I pause for a moment, thinking about the relationships I’ve had over the years with the kids I’ve read to. Sometimes, they’re so young, just the sound of my voice and my presence at their bedside causes us both to form an attachment. With some of the older kids, their ability to communicate more inevitably makes us closer. I learn their favorite things, and I bring them gifts because I can’t help myself. I’m beginning to understand that all of that makes it so much harder.
“I have no boundaries when it comes to my relationships with the kids. I never have. And if I were to be their doctor, if I had to watch a child lose his or her life and then stifle that grief so that I could go about the rest of my day?

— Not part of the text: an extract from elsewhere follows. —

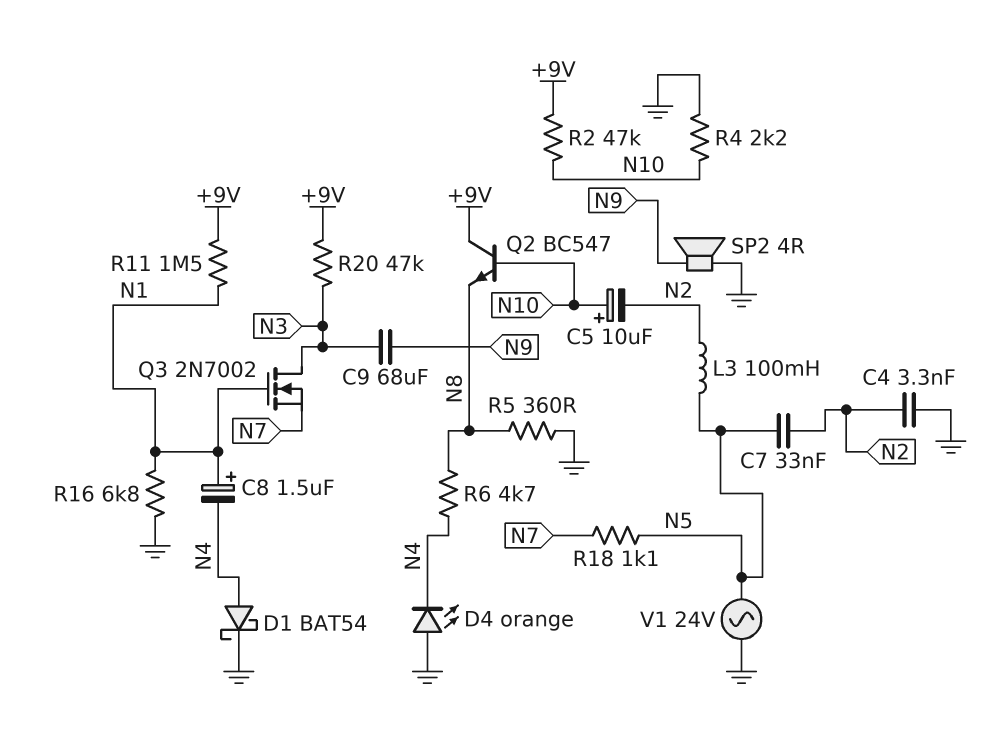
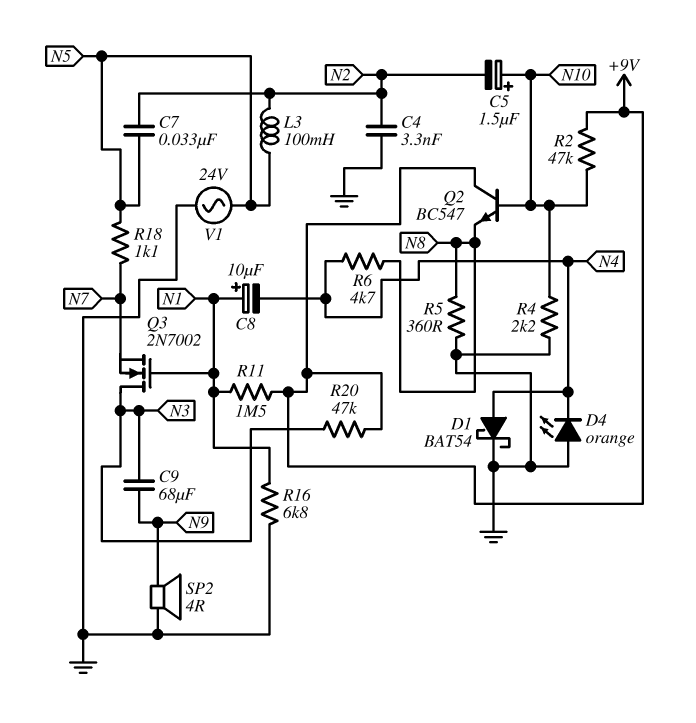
C5: 10uF (plus N10, minus N2) -> 1.5uF (plus N10, minus N2)
C8: 1.5uF (plus N1, minus N4) -> 10uF (plus N1, minus N4)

I just…I’d be a horrible doctor, Coder.” I turn in his hold, wrapping my arms around his waist as my eyes fill with tears, my hopelessness suddenly overwhelming me. “The kind of doctor I wanted to be—I wanted to make a difference. I wanted to be in hospitals, not a general practitioner’s office. I thought I had it in me to take on the impossible, but I don’t know anymore. It hurts so much. Sheamus wasn’t even my patient—but if he was, I would have failed him, and that—that…”
My voice catches as I try and stifle my cry. I then bury my face in Coder’s neck in an attempt to shield myself from view. Concentrating on taking deep breaths, I hope I don’t have a total meltdown right here at the beach. Coder reaches up and runs his hand over my hair before holding me where I am, his hand secured around the back of my neck. He doesn’t say anything, but waits for me to gather myself.